By Ravi Chandra Sharma 2017-11-07 15:02:22     52


As a teacher, you would certainly like your students to remember what they read. Yet one of the most common sights on high school and college campuses across the land is that of students poring over textbooks, yellow marker in hand, highlighting important passages—which often end up including most of the page. Later in the semester, to prepare for their exams, students hit the textbooks again, rereading the yellow blocks of text.

Studies reveal that highlighting and rereading text is among the least effective ways for students to remember the content of what they have read. A far better technique is for students to quiz themselves. In one study, students who read a text once and then tried to recall it on three occasions scored 50 percent higher on exams than students who read the text and then reread it three times. And yet many teachers are seen advocating these learning techniques that science has rejected.

 

This is just one symptom of a general failure to integrate scientific knowledge of the mind into schooling. Many of the pervasive ideas about education defy scientific principles of thinking and learning. For example, a common misconception is that teaching content is less important than teaching problem-solving strategies or critical thinking skills.

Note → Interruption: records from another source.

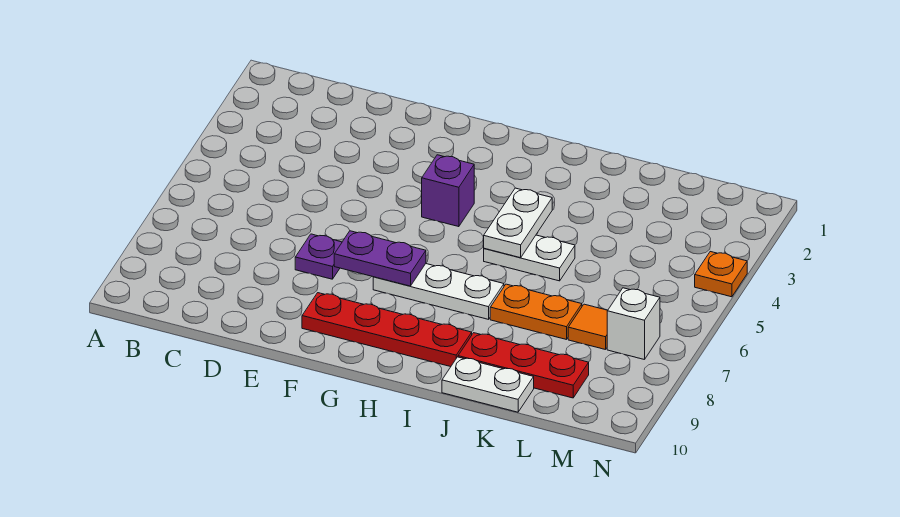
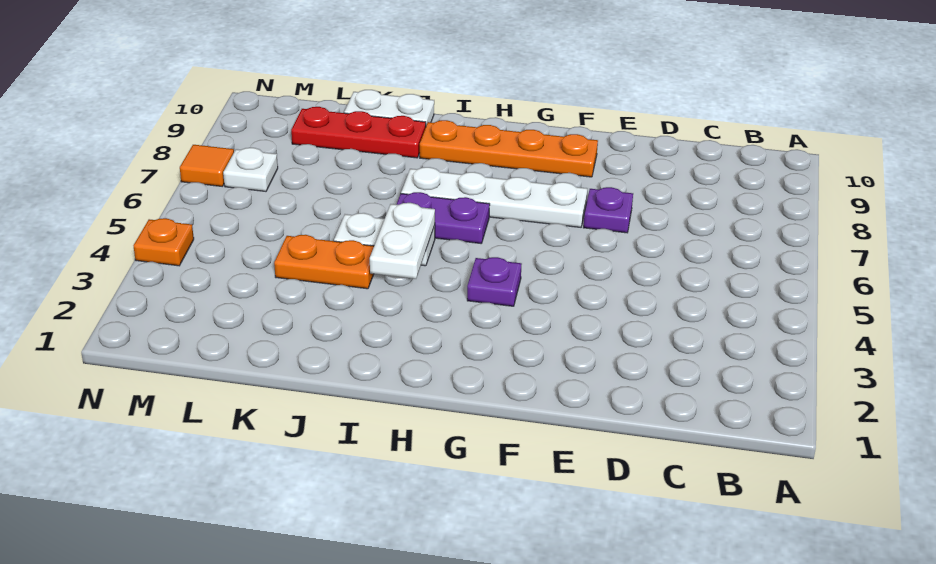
purple plate F7:G7 level 2 -> purple plate H6:I6 level 1
red plate F9:I9 level 1 -> orange plate F9:I9 level 1
purple brick G4 level 1 -> purple plate G4 level 1
white plate G7:I7 level 1 -> white plate F7:I7 level 1
orange plate J7:K7 level 1 -> orange plate J4:K4 level 1
orange tile L7 level 1 -> orange tile N7 level 1
white brick M7 level 1 -> white plate M7 level 1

Teachers ought to keep up with science but teaching is already a labor-intensive profession. And it is difficult for the nonspecialist to separate scientific research from the usual flood of pseudoscience and quackery. Peddlers of expensive and supposedly research-based nostrums lobby school districts. Other products that may have scientific validity have not yet been thoroughly tested. For example, theories of mathematical learning suggest that linear (but not circular) board games may boost math preparedness in preschoolers, but the idea needs large-scale testing.

The U.S. Department of Education has, in the past, toiled to bring some scientific rigor to teaching. The What Works Clearinghouse, created in 2002 by the DOE's Institute of Education Sciences, examines classroom curricula, programs and materials, but its standards of evidence are overly stringent, and teachers do not play any role in the vetting process. Teachers also play no role in the evaluation, and their participation is crucial. Researchers can evaluate research, but teachers understand education. The purpose of this institution would be to produce information that can be used to shape teaching and learning.

 

It is also important that insights provided by a clearinghouse come from basic science. For example, many teachers give place to this flawed concept in their mind that children have different learning styles and that boys brains are hardwired to be better at spatial tasks than girls.

This job of bringing accurate scientific information about thinking and learning to teachers might arguably fall to schools of education, districts, states and teachers' professional organizations, but these institutions have shown little interest in the job. A neutral national review board would be the simplest and quickest answer to a problem that is a big obstacle to broad improvement across many schools.